An Evolved Protostellar System Still Growing Fast
Released: 18th. February, 2022, Academia Sinica, Institute of Astronomy & Astrophysics (ASIAA), Taiwan
Outflows and jets in protostars are the most fascinating characteristics of stellar accretion. Jets carry away excess angular momentum from the inner-disk around protostar and allow material to fall into the central core, hence the central core grows up to become a true star like our Sun. The Atacama Large Millimeter/submillimeter Array (ALMA) observations by a team of astronomers led by Postdoc Fellow Somnath Dutta and Research Fellow Chin-Fei Lee in ASIAA have detected the oldest SiO jet from a protostar to date, at an unprecedentedly evolved stage than found by most observations. They observed G205.46-14.56S3 (HOPS 315) dense core, an isolated system located in Orion molecular cloud, as a part of "ALMA Survey of Orion Planck Galactic Cold Clumps (ALMASOP)". The core is evolved to a Class I system and exhibits low-density wide-angle outflow. The high-velocity jet is not only detected in CO but also in SiO molecular transition. The source is confirmed as Class I by comparing sub-mm flux and luminosity with other literature samples.
Young protostars (e.g., early Class 0) have a high rate of mass accretion/ejection, which produce a high density of outflowing material, providing high critical density to detect them with a high-density molecular tracer like SiO. Additionally, lower core luminosity at the early phase can not dissociate molecules via photodissociation, hence jets can be detected with SiO emission. In an evolved phase like Class I, the surrounding material reduces significantly so the high-mass accretion as well as high ejection could not be maintained. Higher luminosity in the evolved phase also dissociates molecules, and the jets are predominantly detected in ionized emission.
As Chin-Fei Lee concludes, "it is quite surprising to see an evolved system is still ejecting heavily. Perhaps, it is still accreting actively from the surroundings, and growing fast."
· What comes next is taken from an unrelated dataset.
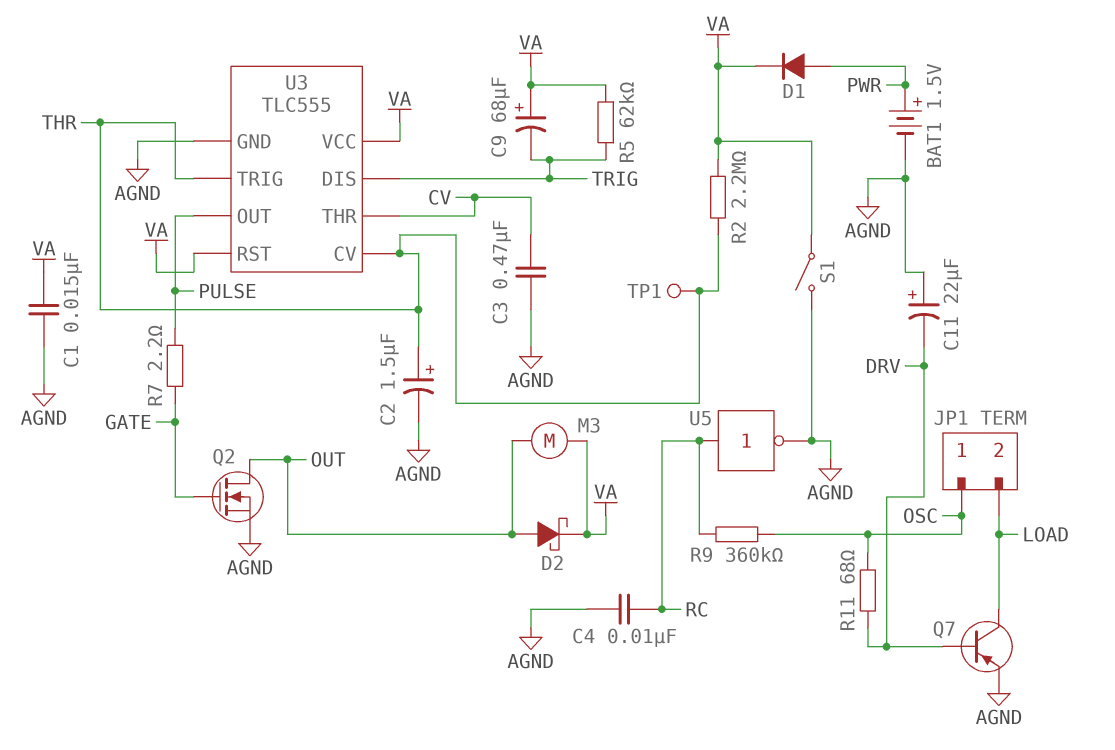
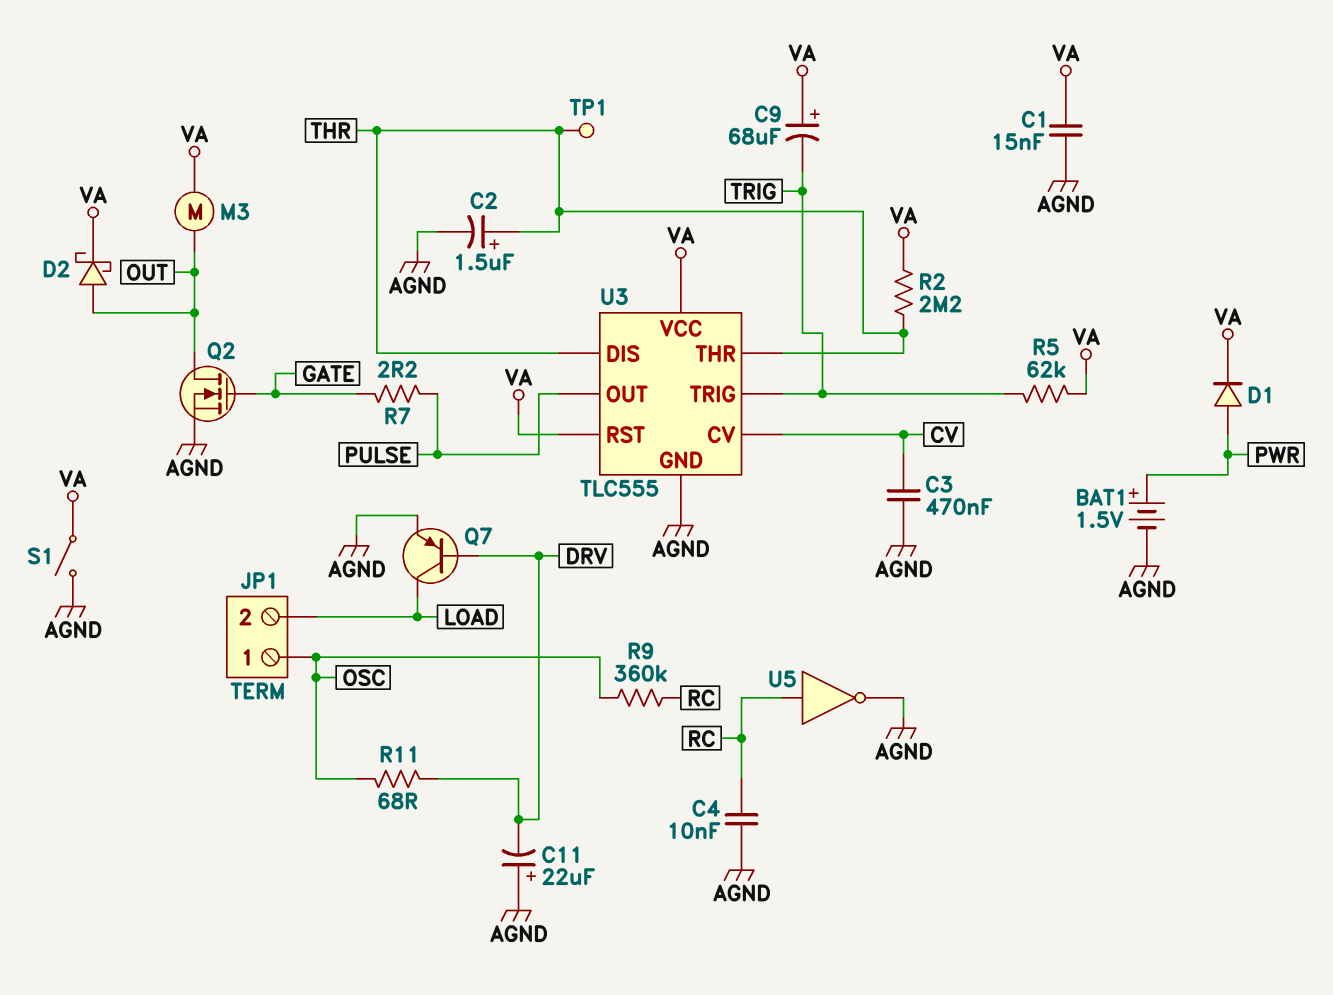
U3 pin CV: THR -> CV
U3 pin DIS: TRIG -> THR
U3 pin THR: CV -> THR
U3 pin TRIG: THR -> TRIG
ALMA SiO map of G205.46-14.56S3 jet, shown in color, with CO contours overplotted for blueshifted (blue) and redshifted (red) lobes. Credit: ALMA (ESO/NAOJ/NRAO)/Dutta et al.
Flux vs bolometric luminosity for Class 0 (red circle) and Class I (black square), for the ALMASOP sources from Dutta et al. (2020). The star mark indicates G205.46-14.56S3 source. The solid black line is the best fit for the Class I and brown line is the best fit for Class 0 sources. Credit: Dutta et al.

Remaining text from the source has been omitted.